Algorithm Use case Throughput (AES-NI) Auth tag Notes
AES-256-GCM Primary: at-rest weights ~2.2 GB/s 16 bytes Encrypt + authenticate in one pass
ChaCha20-Poly1305 Fallback: no AES-NI ~1.7 GB/s 16 bytes libsodium crypto_aead_chacha20poly1305_ietf
AES-256-CBC Legacy: avoid for new code ~1.5 GB/s Needs separate HMAC Sequential blocks, no auth

AES-256-GCM vs CBC: - GCM = encrypt + authenticate in one pass. CBC needs separate HMAC → two-pass. - GCM parallelizes (counter mode).

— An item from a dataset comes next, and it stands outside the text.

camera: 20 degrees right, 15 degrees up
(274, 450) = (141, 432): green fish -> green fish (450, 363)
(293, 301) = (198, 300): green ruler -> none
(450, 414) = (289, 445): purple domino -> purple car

CBC is sequential (each block depends on previous). - GCM detects tampering automatically via 16-byte auth tag. - AES-GCM 64 GB per-nonce limit: one tensor cannot exceed 64 GB (models are typically 200 MB - not a concern).

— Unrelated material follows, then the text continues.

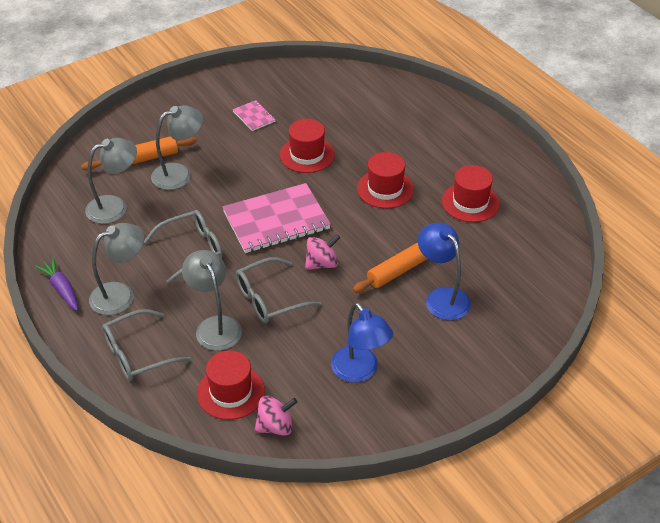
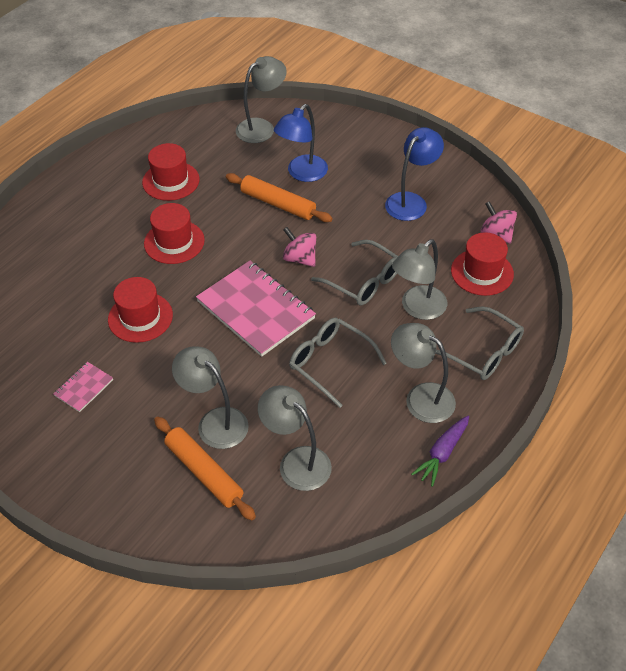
camera: 110 degrees left, 5 degrees up
(532, 285) = (261, 127): none -> grey lamp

Nonce generation: random 12-byte IV per encryption. One-time encryption at build time makes reuse impossible by construction. Derived IV (HKDF(key, tensor_name)) for deterministic builds.

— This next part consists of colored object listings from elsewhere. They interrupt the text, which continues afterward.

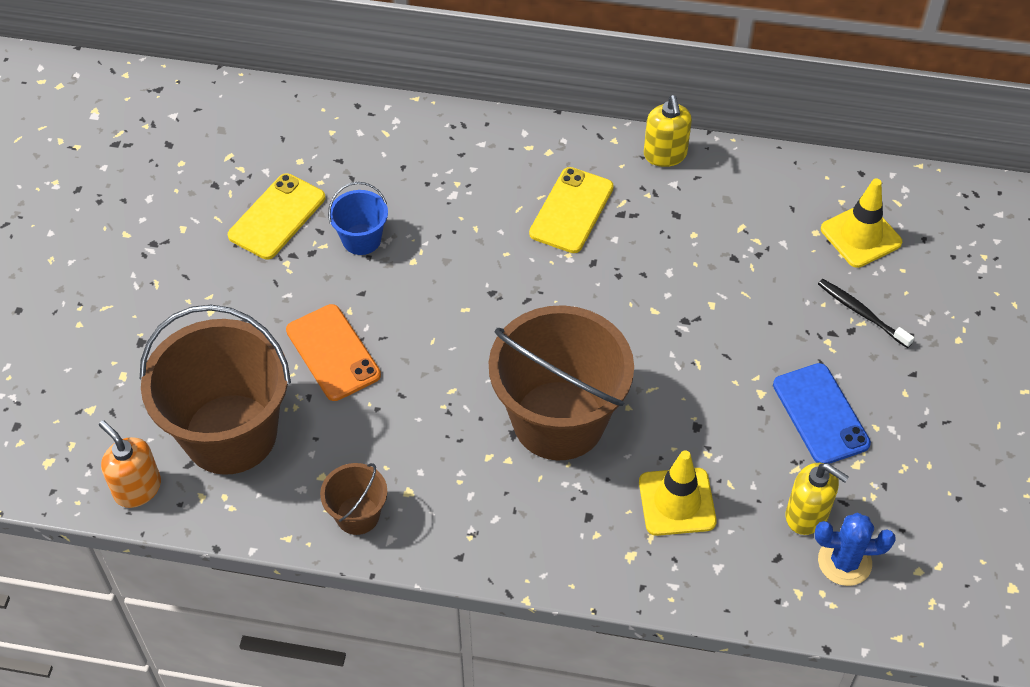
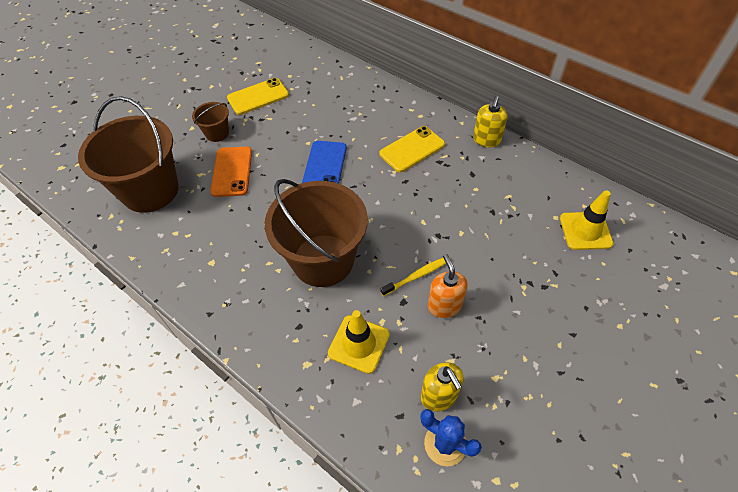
camera: 30 degrees right, 0 degrees up
(137, 488) = (86, 198): orange soap dispenser -> orange soap dispenser (444, 305)
(357, 515) = (175, 262): brown bucket -> brown bucket (217, 133)
(361, 239) = (290, 122): blue bucket -> none
(693, 385) = (417, 276): none -> yellow toothbrush
(820, 414) = (490, 331): blue phone -> blue phone (325, 166)
(861, 313) = (558, 278): black toothbrush -> none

Key Storage: OS Credential Stores

Windows DPAPI

DPAPI derives encryption key from user's logon credentials. Bound to user + machine.

#include <windows.h>
#include <wincrypt.h>
#pragma comment(lib, "crypt32.lib")

// Encrypt key material with DPAPI (local machine scope)
bool dpapi_protect(const std::vector<uint8_t>& plaintext,
                   std::vector<uint8_t>& ciphertext) {
    DATA_BLOB in = { (DWORD)plaintext.size(),
                     (BYTE*)plaintext.data() };
    DATA_BLOB out = {};
    if (!CryptProtectData(&in, nullptr, nullptr, nullptr, nullptr,
                          CRYPTPROTECT_LOCAL_MACHINE, &out))
        return false;
    ciphertext.assign(out.pbData, out.pbData + out.cbData);
    LocalFree(out.pbData);
    return true;
}

bool dpapi_unprotect(const std::vector<uint8_t>& ciphertext,
                     std::vector<uint8_t>& plaintext) {
    DATA_BLOB in = { (DWORD)ciphertext.size(),
                     (BYTE*)ciphertext.data() };
    DATA_BLOB out = {};
    if (!CryptUnprotectData(&in, nullptr, nullptr, nullptr, nullptr,
                            CRYPTPROTECT_LOCAL_MACHINE, &out))
        return false;
    plaintext.assign(out.pbData, out.pbData + out.cbData);
    LocalFree(out.pbData);
    return true;
}

DPAPI properties: - CRYPTPROTECT_LOCAL_MACHINE: any user on same machine can decrypt. For per-user protection use CRYPTPROTECT_CURRENT_USER (default - no flag). - MasterKey stored in %APPDATA%\Microsoft\Protect\{SID} encrypted with user password + optional domain key. - Survives: reboot, OS updates. Does NOT survive: OS reinstall, user profile deletion. - Same user can always decrypt; other users on same machine cannot (per-user mode).

macOS Keychain

#import <Security/Security.h>

bool keychain_store(const char* service, const char* account,
                    const void* data, size_t len) {
    NSDictionary* q = @{
        (__bridge id)kSecClass: (__bridge id)kSecClassGenericPassword,
        (__bridge id)kSecAttrService: @(service),
        (__bridge id)kSecAttrAccount: @(account),
        (__bridge id)kSecValueData: [NSData dataWithBytes:data length:len],
        (__bridge id)kSecAttrAccessible:
            (__bridge id)kSecAttrAccessibleAfterFirstUnlock,
    };
    OSStatus s = SecItemAdd((__bridge CFDictionaryRef)q, NULL);
    if (s == errSecDuplicateItem) {
        NSDictionary* attrs = @{
            (__bridge id)kSecValueData:
                [NSData dataWithBytes:data length:len]
        };
        SecItemUpdate((__bridge CFDictionaryRef)@{
            (__bridge id)kSecClass: (__bridge id)kSecClassGenericPassword,
            (__bridge id)kSecAttrService: @(service),
            (__bridge id)kSecAttrAccount: @(account),
        }, (__bridge CFDictionaryRef)attrs);
    }
    return s == errSecSuccess || s == errSecDuplicateItem;
}

Secure Enclave option: generate P256 key in SE, use for ECDH-derived symmetric key. Key never extractable from hardware.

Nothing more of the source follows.